Modernist Historiography (deadline April 20) (MSA 12, Nov 11-14, 2010)

full name / name of organization: 
Seamus O'Malley, Ph.D. Candidate, CUNY Graduate Center

Modernist Historiography

The modern era saw a shift in society's views of history, as history began to be seen as circular, degenerative, utopian, etc. There was also a related, but distinct, shift in how histories were written, as the professionalization of the discipline of history intensified and creative writers made the writing of history new.

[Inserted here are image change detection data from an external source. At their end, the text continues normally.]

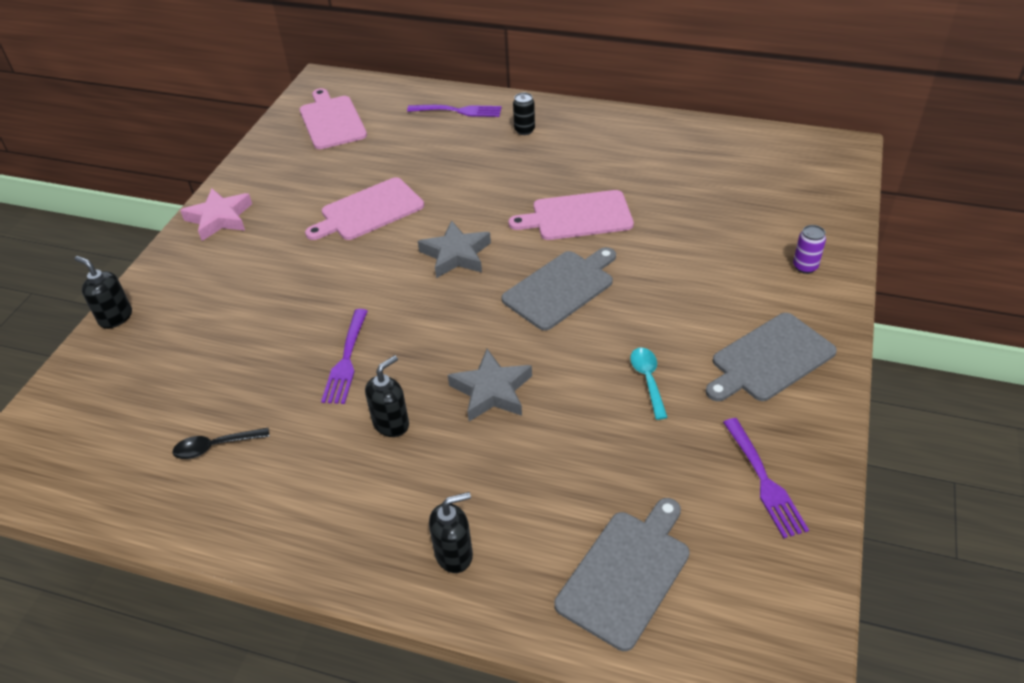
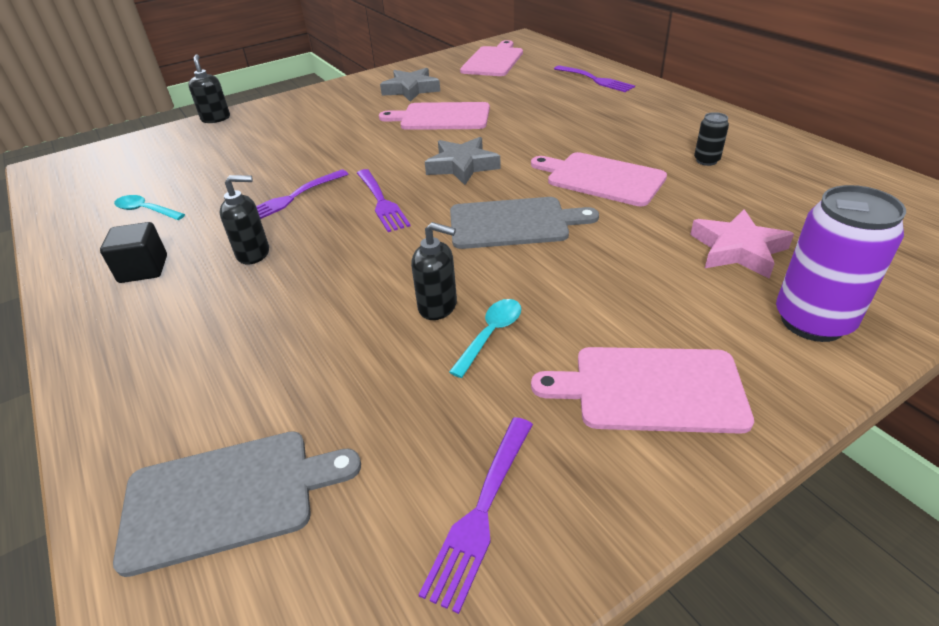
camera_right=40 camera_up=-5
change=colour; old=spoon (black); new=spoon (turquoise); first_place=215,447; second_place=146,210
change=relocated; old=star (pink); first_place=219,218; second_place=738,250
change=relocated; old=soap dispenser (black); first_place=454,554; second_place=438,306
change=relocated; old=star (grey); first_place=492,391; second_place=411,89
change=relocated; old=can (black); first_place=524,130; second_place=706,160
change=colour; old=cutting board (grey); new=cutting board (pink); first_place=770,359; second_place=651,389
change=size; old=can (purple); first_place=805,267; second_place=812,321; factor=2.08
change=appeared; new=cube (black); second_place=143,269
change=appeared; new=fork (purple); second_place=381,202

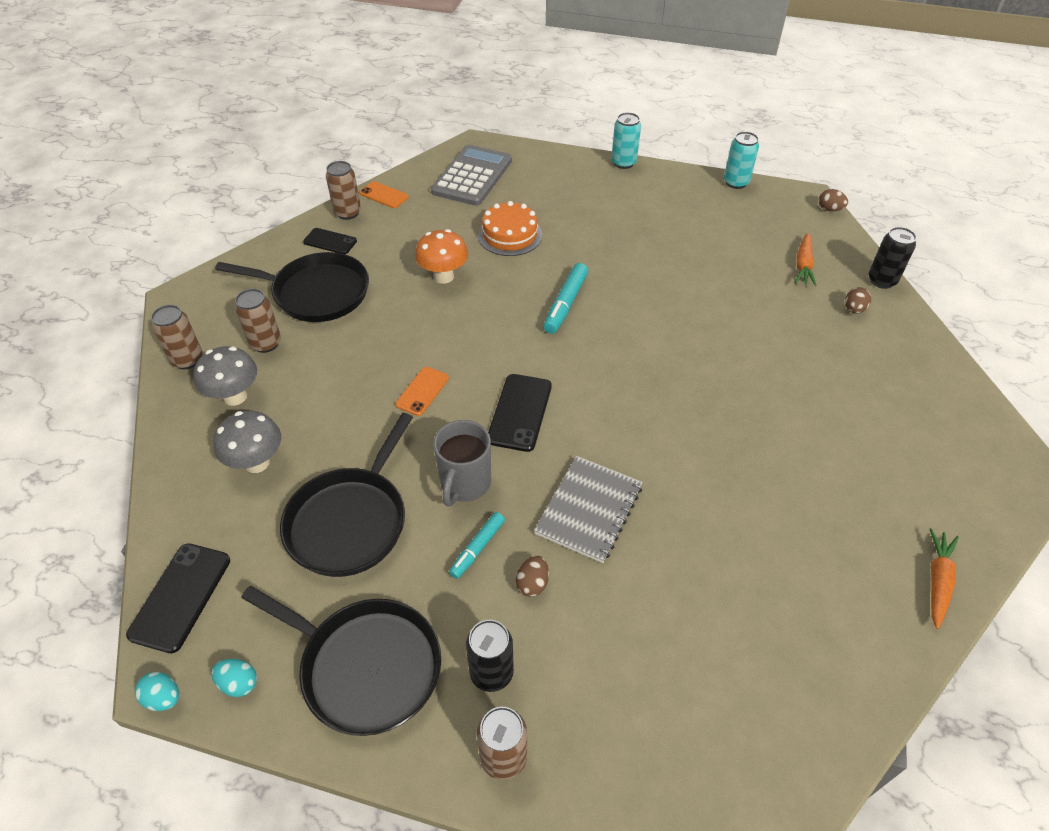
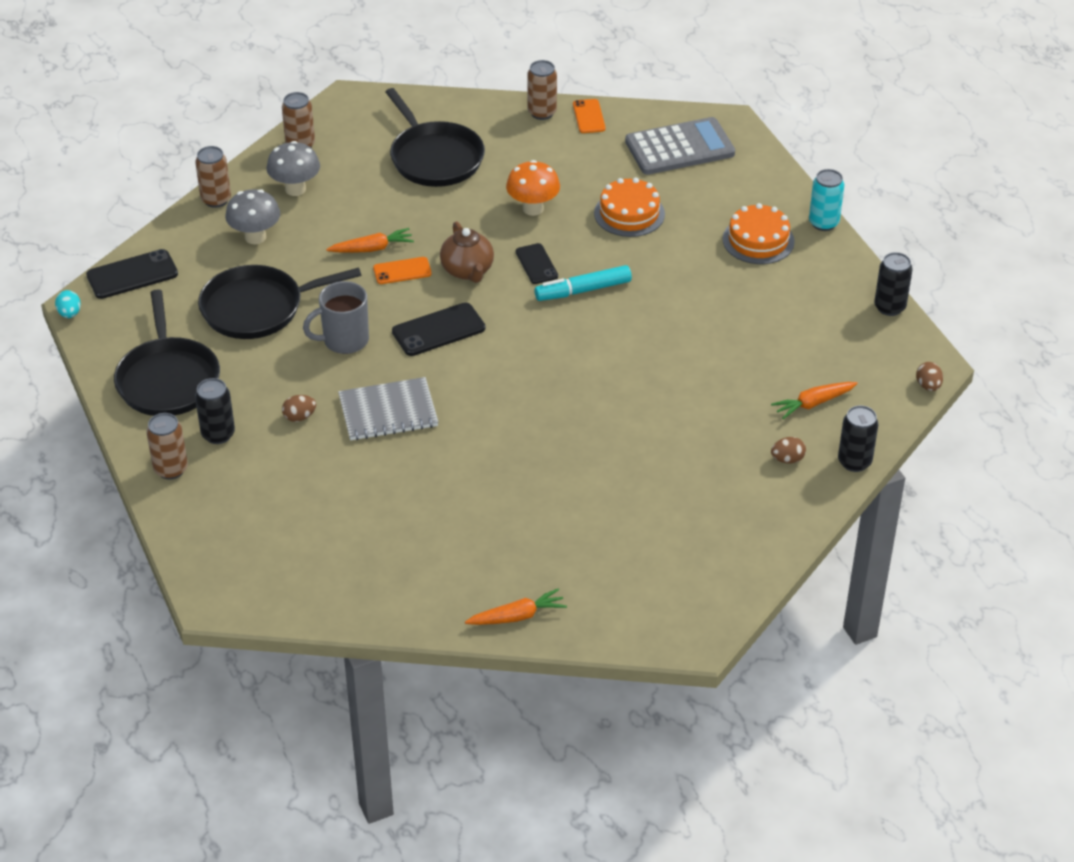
camera_right=50 camera_up=-5
change=missing; old=egg (turquoise); first_place=239,683
change=relocated; old=can (brown); first_place=266,343; second_place=216,200
change=relocated; old=phone (black); first_place=330,241; second_place=536,264
change=missing; old=marker (turquoise); first_place=477,548
change=colour; old=can (turquoise); new=can (black); first_place=736,182; second_place=889,307
change=appeared; new=carrot (orange); second_place=372,248
change=appeared; new=teapot (brown); second_place=467,271
change=appeared; new=cake (orange); second_place=758,240

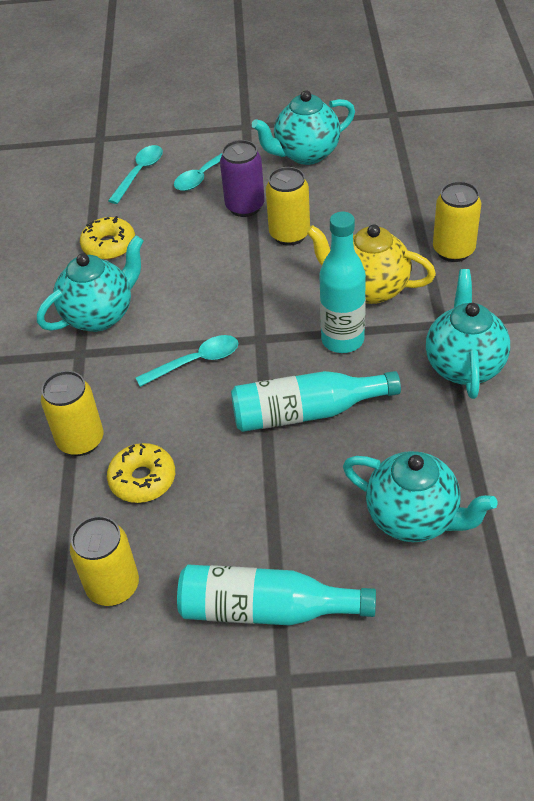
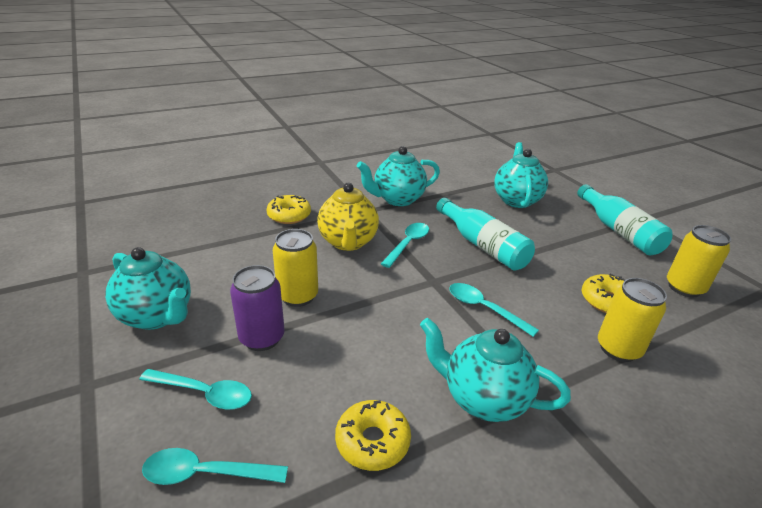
camera_right=-120 camera_up=-15
change=exchanged; old=bottle (turquoise); new=spoon (turquoise); first_place=342,340; second_place=408,244
change=exchanged; old=can (yellow); new=donut (yellow); first_place=453,250; second_place=289,215

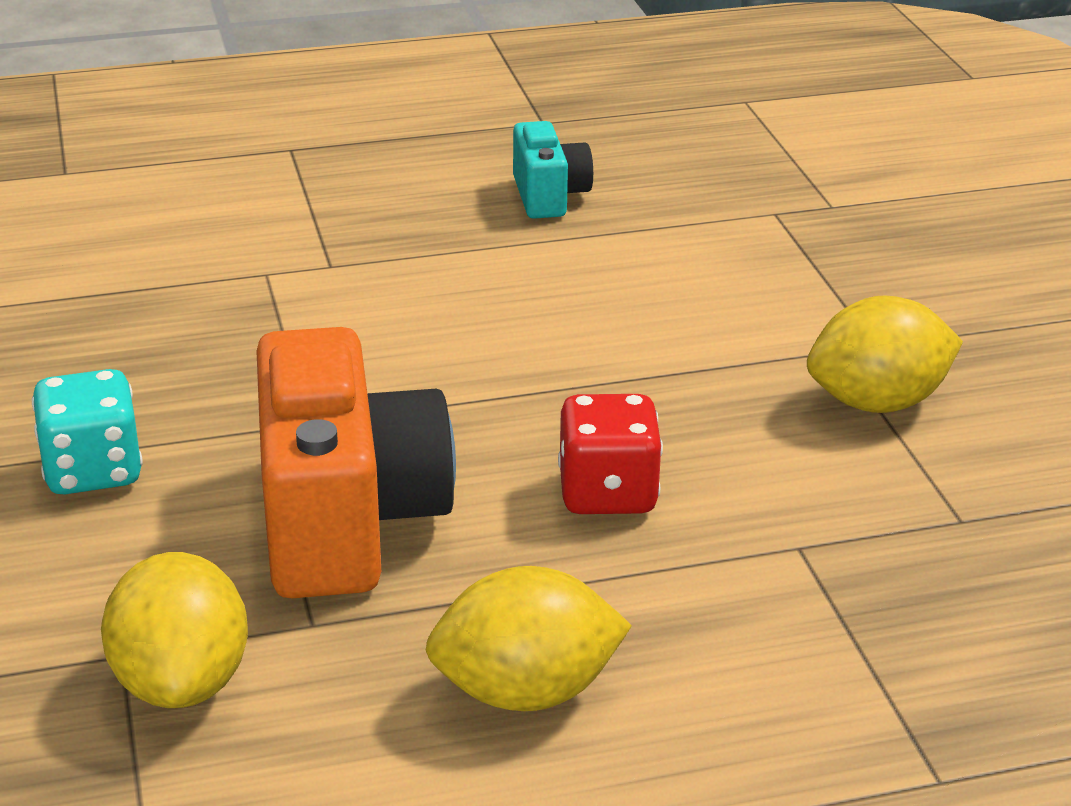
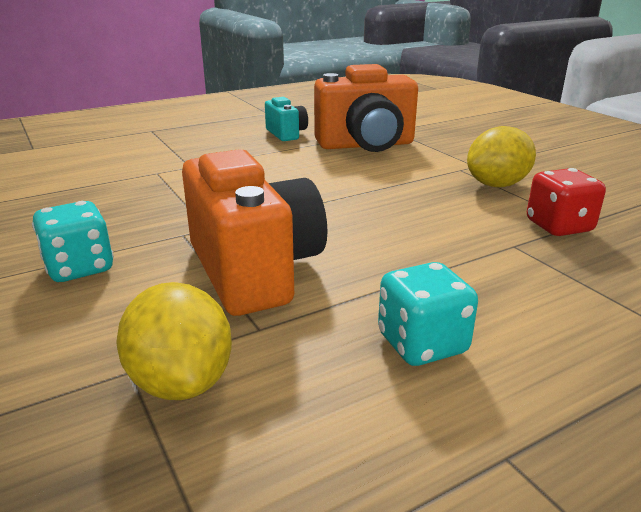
camera_right=-15 camera_up=-5
change=exchanged; old=lemon (yellow); new=dice (turquoise); first_place=526,692; second_place=422,344
change=relocated; old=dice (red); first_place=607,493; second_place=559,226
change=appeared; new=camera (orange); second_place=366,145

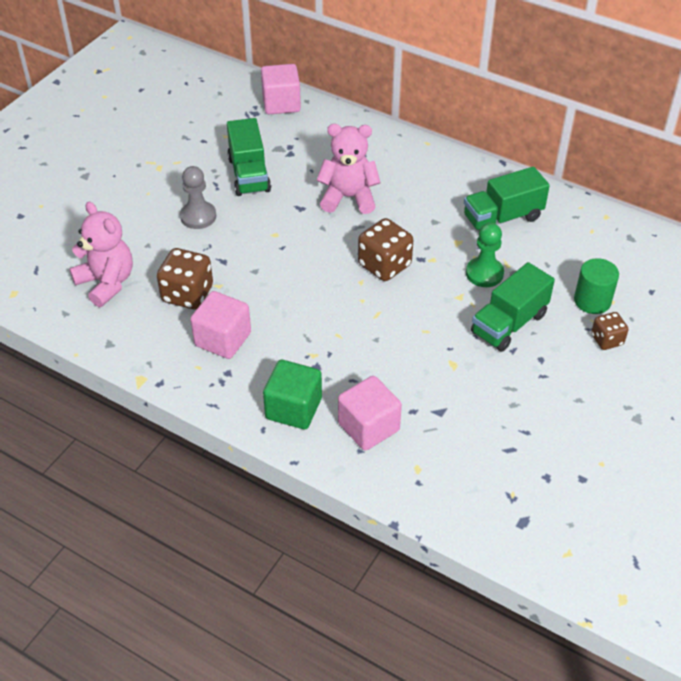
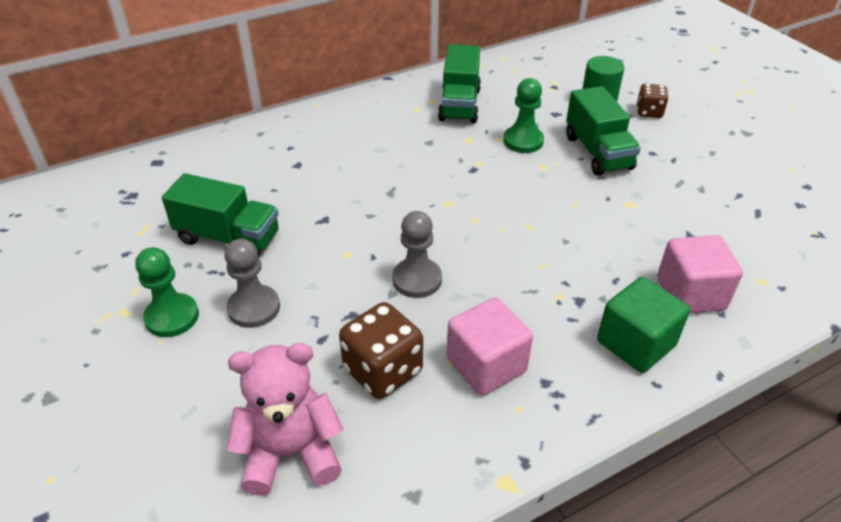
camera_right=-60 camera_up=-5
change=missing; old=cube (pink); first_place=281,104
change=missing; old=teddy bear (pink); first_place=348,197
change=missing; old=dice (brown); first_place=384,265
change=appeared; new=pawn (green); second_place=172,317
change=appeared; new=pawn (grey); second_place=417,279

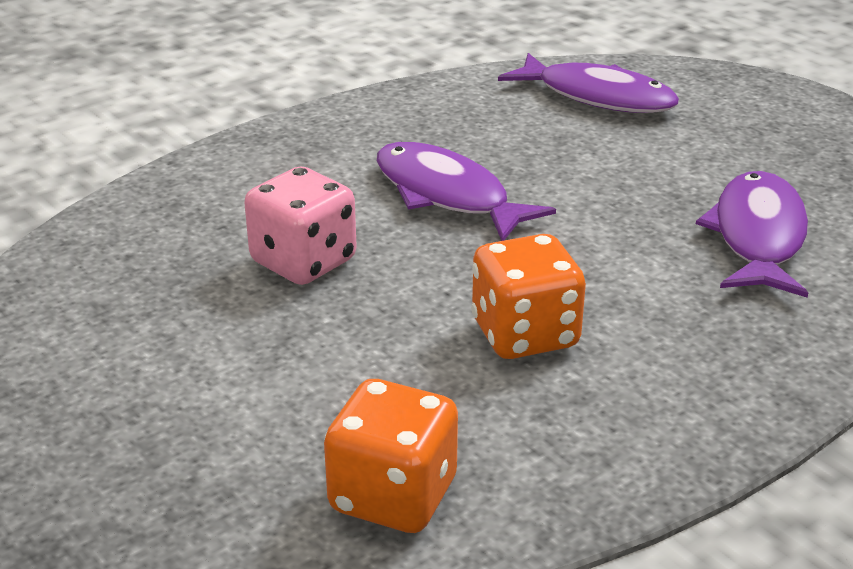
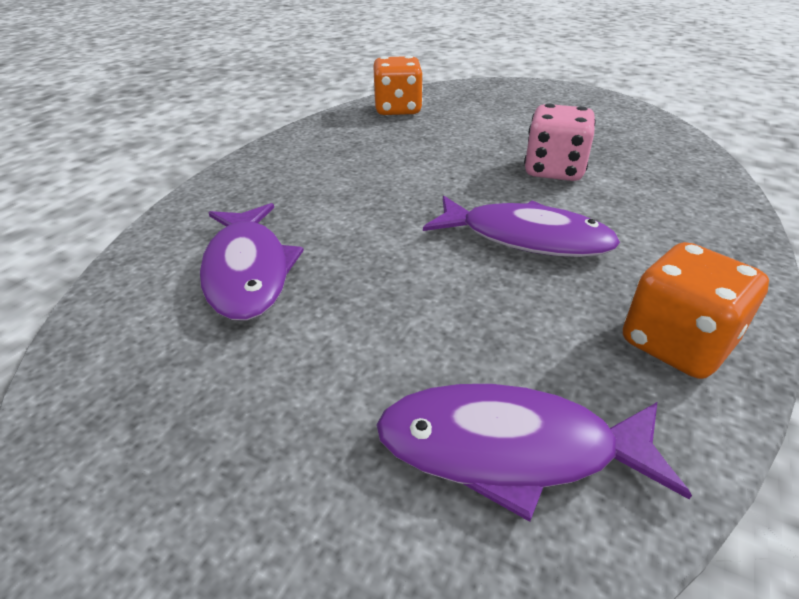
camera_right=155 camera_up=5
change=relocated; old=dice (orange); first_place=525,334; second_place=675,343

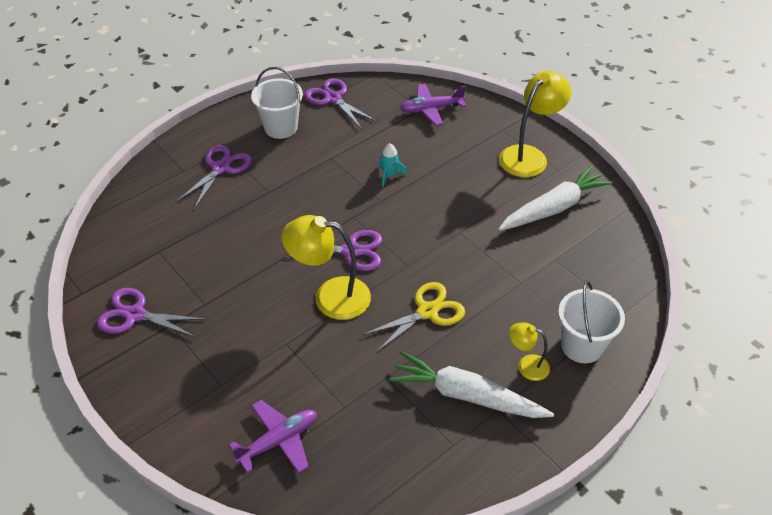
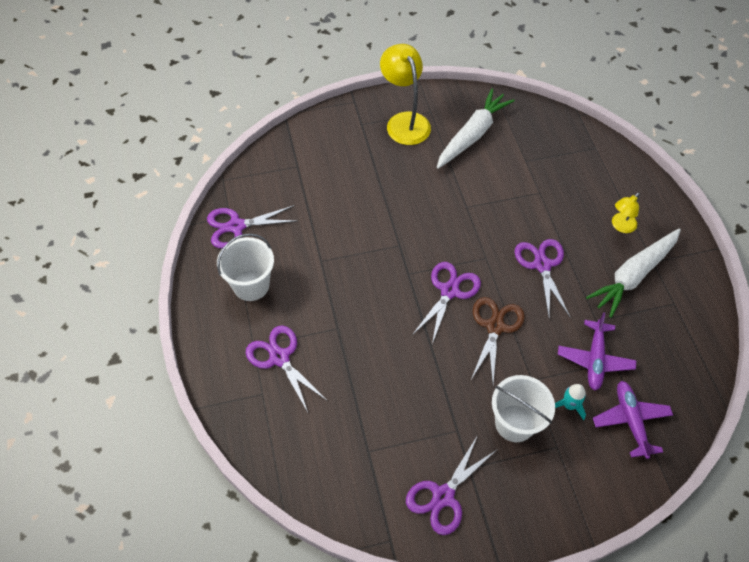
camera_right=-65 camera_up=10
change=exchanged; old=lamp (yellow); new=scissors (brown); first_place=330,297; second_place=495,327
change=colour; old=scissors (yellow); new=scissors (purple); first_place=427,312; second_place=542,265
change=relocated; old=rocket (turquoise); first_place=389,175; second_place=569,405
change=relocated; old=plane (purple); first_place=431,109; second_place=594,359
change=spun; old=carrot (white); first_place=554,208; second_place=472,135; degrees=45
change=relocated; old=bucket (white); first_place=582,346; second_place=514,423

This panel will explore the relationship between modernist writing and historiography. It will focus less on historical events, or how history has shaped literature, than on history's signifiers, the narratives and texts we generate to depict historical objects. It will ask the questions, What would a modernist work of history look like? If the same experimental techniques of fiction and poetry were applied to history, do the results live up to the ethical and social demands of historiography? Do works of modernism provide any model for contemporary historians in search of new forms?

Topics might include:
*The modernist historical novel
*Modern novels about historians or historical storytellers(Henry James's Sense of the Past, H.G. Wells's Mr. Britling Sees it Through, Faulkner's Absalom, Absalom, etc.)
*Narrative versus non-narrative works of modernist history
*The interaction of memory and history (as in the works of Proust or Ford Madox Ford, for example)
*Critiques of academic historiography (such as those embedded in Pound's Cantos)
*Works of history that may have been influenced or informed by works of modernism (Carlo Ginzburg's microhistories, postmodern experimental histories, documentaries, etc.)